Seed and Plant Providers: To be listed on this page as a source for hemp seeds, clones, and transplants, please send your information in the format used in the ads below to firstname.lastname@example.org and include Planting Sources in the Subject line. Hemp plants are considered annuals so they are exempt from the NC Nursery Regulations. You do not need to be a registered seed dealer in NC to sell hemp seed because hemp is not currently considered an agriculture or vegetable seed. The NC Seed Law requires all seed packages to have a label containing the following: name and kind of seed; lot number; weight; state or country of origin; % of inert matter; % of other crop seed; % weight of weed seeds; the name and number per pound of each kind of restricted noxious weed seed present; the name and address of the person/company responsible for the seed; % germination, exclusive of hard seed; % of hard seeds (if present); and the calendar month and year of the test date. If the website link, email, or phone number become inaccessible, the listing will be removed.
Buyers: It is your responsibility to ask for documentation that the seed or clones you are purchasing have a THC test of less than 0.3% and to update the NCDA&CS Industrial Hemp Program with any new information related to your hemp license. NOTE: There isn’t a minimum standard germination for hemp since it is not defined as an agriculture or vegetable seed. So, for example, a company may guarantee only 10% germination on a label and still sell it as long as the seed is at least 10% for germination. Seed complaints may be filed with the NCDA&CS against the seed retailer, but it is highly advised to try to work out any issues with the seed company before filing a complaint.
Certified Seed:In September 2020, Dr.
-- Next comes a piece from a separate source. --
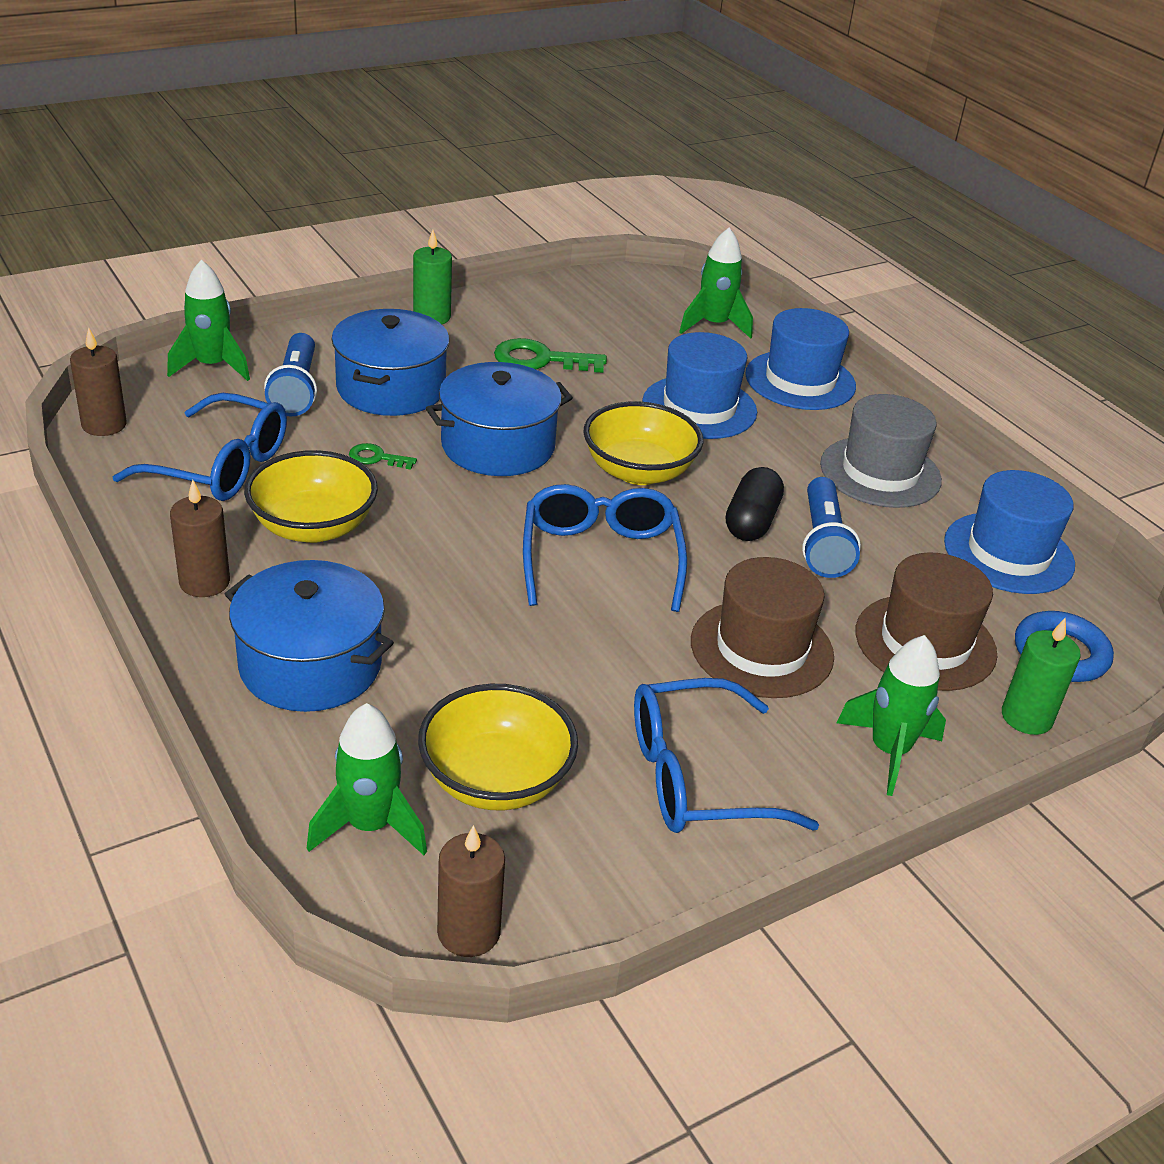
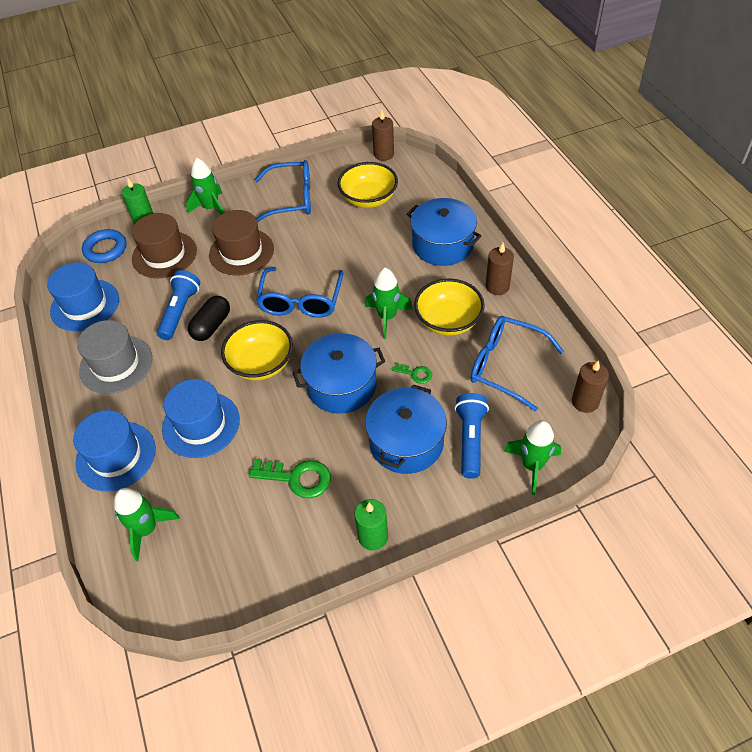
camera: 165 degrees left, 15 degrees up
(369, 826) = (416, 184): green rocket -> green rocket (387, 317)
Bill Foote created a short video presentation on certified hemp seed.
THE LISTINGS HERE ARE NOT VETTED IN ANY WAY AND WE DO NOT RECOMMEND OR ENDORSE ANY BUSINESS POSTED. CONSUMERS SHOULD PRACTICE DUE DILIGENCE IN CHECKING OUT ANY COMPANY THAT THEY BUY SEEDS, CLONES, OR PLANTS FROM. IN SIMPLE TERMS, DO YOUR HOMEWORK BEFORE PARTING WITH YOUR HARD EARNED MONEY!
5/2/2022-The industry is changing rapidly and many companies are changing the products they offer, consolidating, or folding. The listings below are self-reported and updated. If you find any are incorrect, please let us know. Thanks.
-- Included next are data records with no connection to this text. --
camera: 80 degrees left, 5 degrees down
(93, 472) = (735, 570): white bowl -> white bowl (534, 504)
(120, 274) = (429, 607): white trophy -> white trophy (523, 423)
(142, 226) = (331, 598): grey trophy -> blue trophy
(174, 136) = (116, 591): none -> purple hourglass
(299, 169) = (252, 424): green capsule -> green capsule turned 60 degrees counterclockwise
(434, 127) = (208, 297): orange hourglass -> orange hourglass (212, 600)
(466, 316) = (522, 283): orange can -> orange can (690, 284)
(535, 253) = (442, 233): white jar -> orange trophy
*In order to import seeds from outside the United States, you will need to fill-out an NCDA&CS form to get your seed import permit. Otherwise, your seed will be stopped at the US border and it will not be able to cross into the USA. Contact the NCDA&CS to complete this form.
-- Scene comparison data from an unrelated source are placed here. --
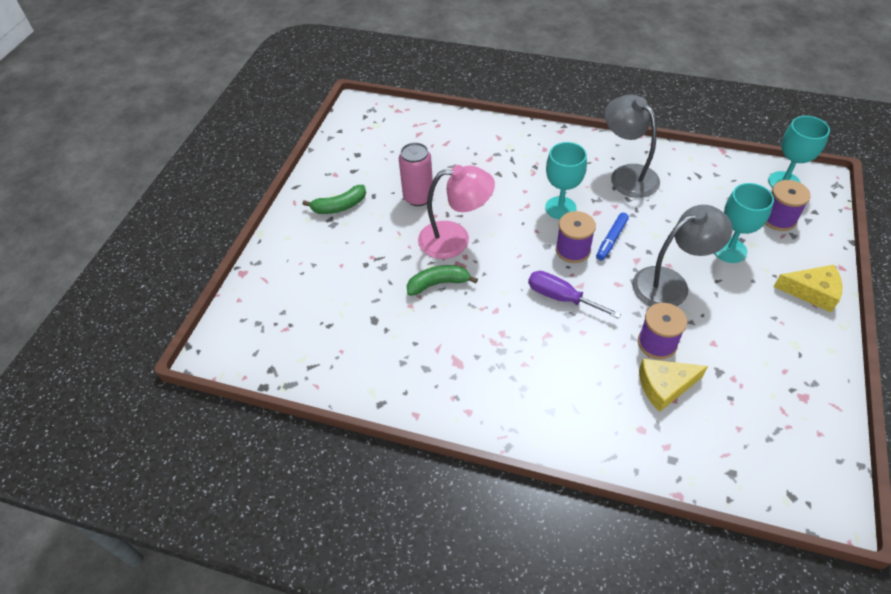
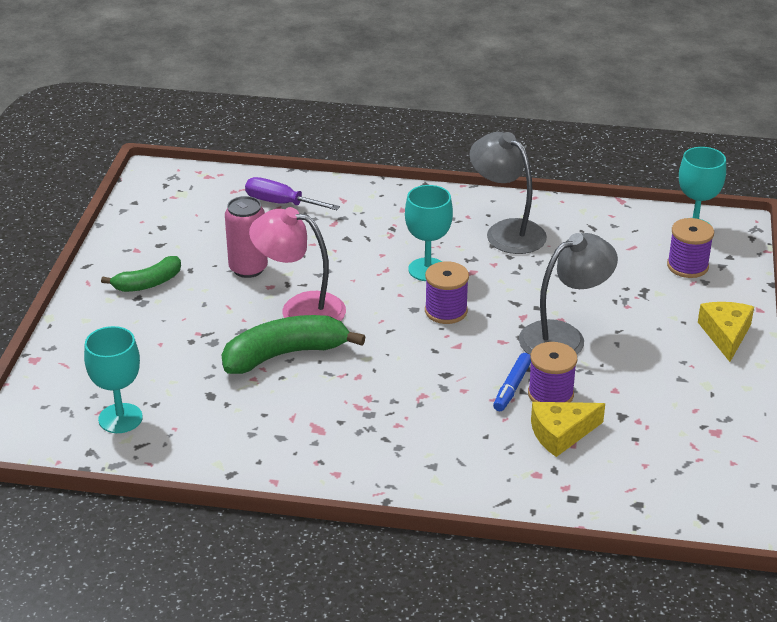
camera: 10 degrees left, 15 degrees down
(438, 284) = (285, 355): green banana -> green banana, size x1.66
(455, 239) = (300, 309): pink lamp -> pink lamp turned 150 degrees counterclockwise
(561, 297) = (435, 359): purple screwdriver -> purple screwdriver (281, 203)
(611, 240) = (491, 298): blue marker -> blue marker (512, 387)
(729, 250) = (631, 300): turquoise goblet -> turquoise goblet (120, 418)
(812, 292) = (725, 334): yellow cheese -> yellow cheese turned 90 degrees counterclockwise

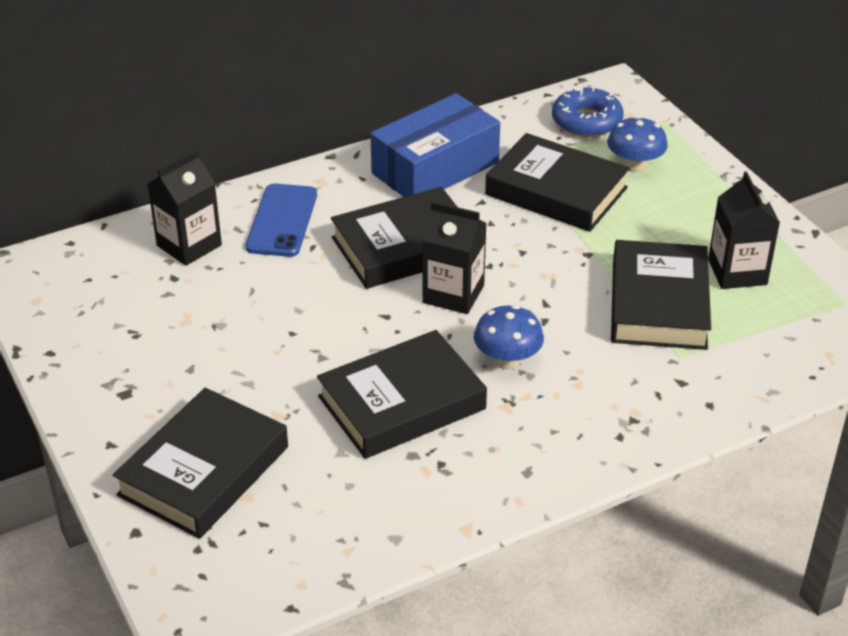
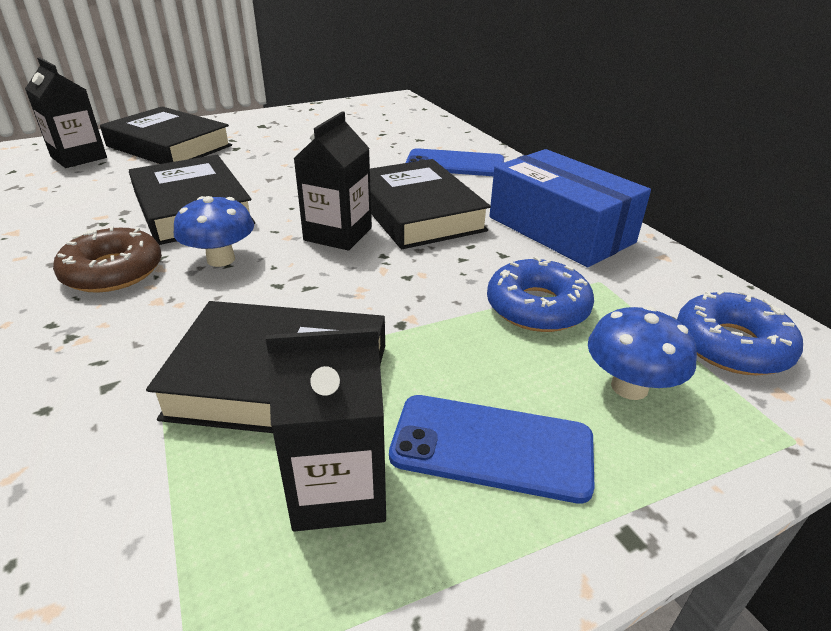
camera: 90 degrees right, 5 degrees down
(189, 245) = (420, 136): black carton -> black carton (79, 157)
(536, 424) = (113, 271): none -> brown donut
(556, 191) = (537, 307): black book -> blue donut
(695, 219) = (491, 447): none -> blue phone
Certified seed should have the following information on the label:
The name or kind of seed present; (i.e., Hemp)
The variety name
A lot number
Percentage by weight of all weed seeds
The name and rate of occurrence of all restricted noxious weed seeds
Percentage by weight of inert matter
Percentage of germination, exclusive of hard or dormant seed
Percentage of hard or dormant seeds, if present
The calendar month and year that the test was completed to determine germination percentages
*This list is for your information and research purposes. Neither N.C. State Cooperative Extension Service, the NC Industrial Hemp Commission, nor the N.C. Department of Agriculture & Consumer Services (NCDA&CS) endorse any of the seed or clone sources. These listings have not been vetted.